Escape Routine On Napoleon's Island Of Imprisonment
Carrying the name Saint Helena reminding of the Constantinople empress sanctified by some of the major religions because she found the relics of the True Cross, this British island is one of the most isolated in the world. Due to its solitary position, the second oldest remaining colony after Bermuda was the place where French iconic figure Napoleon Bonaparte was exiled. The notable name now draws tourists from around the world and the St. Helena coffee, the most expensive in the world, bears fame for once delighting this leader's taste buds.
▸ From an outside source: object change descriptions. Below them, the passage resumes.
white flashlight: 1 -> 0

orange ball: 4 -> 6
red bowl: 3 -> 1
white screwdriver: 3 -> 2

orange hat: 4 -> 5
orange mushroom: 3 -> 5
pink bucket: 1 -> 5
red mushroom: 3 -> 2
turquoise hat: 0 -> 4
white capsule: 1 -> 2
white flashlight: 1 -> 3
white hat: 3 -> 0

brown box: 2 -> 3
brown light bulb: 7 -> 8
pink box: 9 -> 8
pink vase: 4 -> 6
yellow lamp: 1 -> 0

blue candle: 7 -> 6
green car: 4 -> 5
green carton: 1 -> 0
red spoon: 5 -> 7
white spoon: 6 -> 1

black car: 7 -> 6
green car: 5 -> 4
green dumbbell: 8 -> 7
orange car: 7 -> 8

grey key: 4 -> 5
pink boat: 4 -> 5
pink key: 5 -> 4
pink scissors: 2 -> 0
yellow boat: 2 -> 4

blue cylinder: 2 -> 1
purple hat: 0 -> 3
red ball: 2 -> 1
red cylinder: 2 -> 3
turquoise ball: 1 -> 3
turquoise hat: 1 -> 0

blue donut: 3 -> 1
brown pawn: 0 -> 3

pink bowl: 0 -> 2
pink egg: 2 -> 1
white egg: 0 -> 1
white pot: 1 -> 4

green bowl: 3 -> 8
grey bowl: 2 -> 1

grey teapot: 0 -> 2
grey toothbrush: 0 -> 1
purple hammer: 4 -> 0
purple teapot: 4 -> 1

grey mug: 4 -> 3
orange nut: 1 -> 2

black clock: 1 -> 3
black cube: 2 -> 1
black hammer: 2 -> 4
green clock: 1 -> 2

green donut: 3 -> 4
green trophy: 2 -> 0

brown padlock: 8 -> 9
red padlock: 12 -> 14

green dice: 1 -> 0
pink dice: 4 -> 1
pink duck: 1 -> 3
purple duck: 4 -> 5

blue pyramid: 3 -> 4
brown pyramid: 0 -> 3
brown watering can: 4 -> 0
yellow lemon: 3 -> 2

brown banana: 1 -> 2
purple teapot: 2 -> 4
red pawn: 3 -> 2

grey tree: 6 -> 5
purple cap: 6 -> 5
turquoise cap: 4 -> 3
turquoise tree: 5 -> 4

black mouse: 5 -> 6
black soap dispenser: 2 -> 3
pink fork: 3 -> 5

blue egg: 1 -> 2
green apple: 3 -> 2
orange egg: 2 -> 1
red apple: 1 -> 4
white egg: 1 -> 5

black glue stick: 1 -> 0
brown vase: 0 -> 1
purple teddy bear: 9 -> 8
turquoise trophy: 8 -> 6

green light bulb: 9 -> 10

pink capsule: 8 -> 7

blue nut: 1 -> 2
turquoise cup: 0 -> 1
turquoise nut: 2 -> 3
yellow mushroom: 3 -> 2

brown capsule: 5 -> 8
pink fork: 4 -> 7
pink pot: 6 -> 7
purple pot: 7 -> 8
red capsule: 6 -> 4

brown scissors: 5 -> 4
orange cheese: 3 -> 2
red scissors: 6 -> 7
Ideal for Exile in Solitude
Bonaparte's place of banishment lies in the South Atlantic Ocean and is part of the British overseas territory of Saint Helena, Ascension and Tristan da Cunha. Small in size covering only 16 by 18 kilometers (10 by 5 miles), this land spot lies more than 2000 kilometers (1,200 miles) away from any major landmass. St. Helena was the solitude prison for Dinuzulu KaCetshwayo, the king of the Zulu and more than 5000 other prisoners. With Bonaparte's arrival on October 1815, the secluded St. Helena was guarded like never before by troops and ships.
The Beauty of a Prison
Discovered by the Portuguese and named by a Galician navigator, St. Helena was governed since 1659. The pretty island in the South Atlantic carries the name of Helena of Constantinople, a sanctified empress by religions like the Easter Orthodox, Oriental Orthodox, Eastern and Roman Catholic, Anglican or Lutheran. Nowadays the terrains, volcanic in origin are divided into eight districts, home to a population of about 4200 people. Because of the fertile grounds the island is covered in remarkable vegetation with many indigenous species. The cabbage tree species are some of the endemic flora wonders and the national bird, the St. Helena Plover features even on the coat of arms. There are a number of rockets and islets off the coast of St. Helena which appeal mostly through names like Castle Rock, Black Rock, the Needle and their photographic shapes.
Walking Napoleon's Shoes
Even though St. Helena was the place where Napoleon has lost his freedom, the appeal of the isolated ''jail cell'' has grown with tourists over the years. Whether you want to remember the French warrior figure by visiting the last grounds he ever walked on or you are interested in studying the spectacular flora and fauna of the island named after a saint, St. Helena will definitely be the place to capture your interest. Climb Diana's Peak which is part of the island's first National Park, relax while golfing or birdwatching and taste the St. Helena coffee which has made history.
Live a special experience on Napoleon's island of imprisonment, the secluded St. Helena highlighted through pristine beauty and remarkable flora and fauna.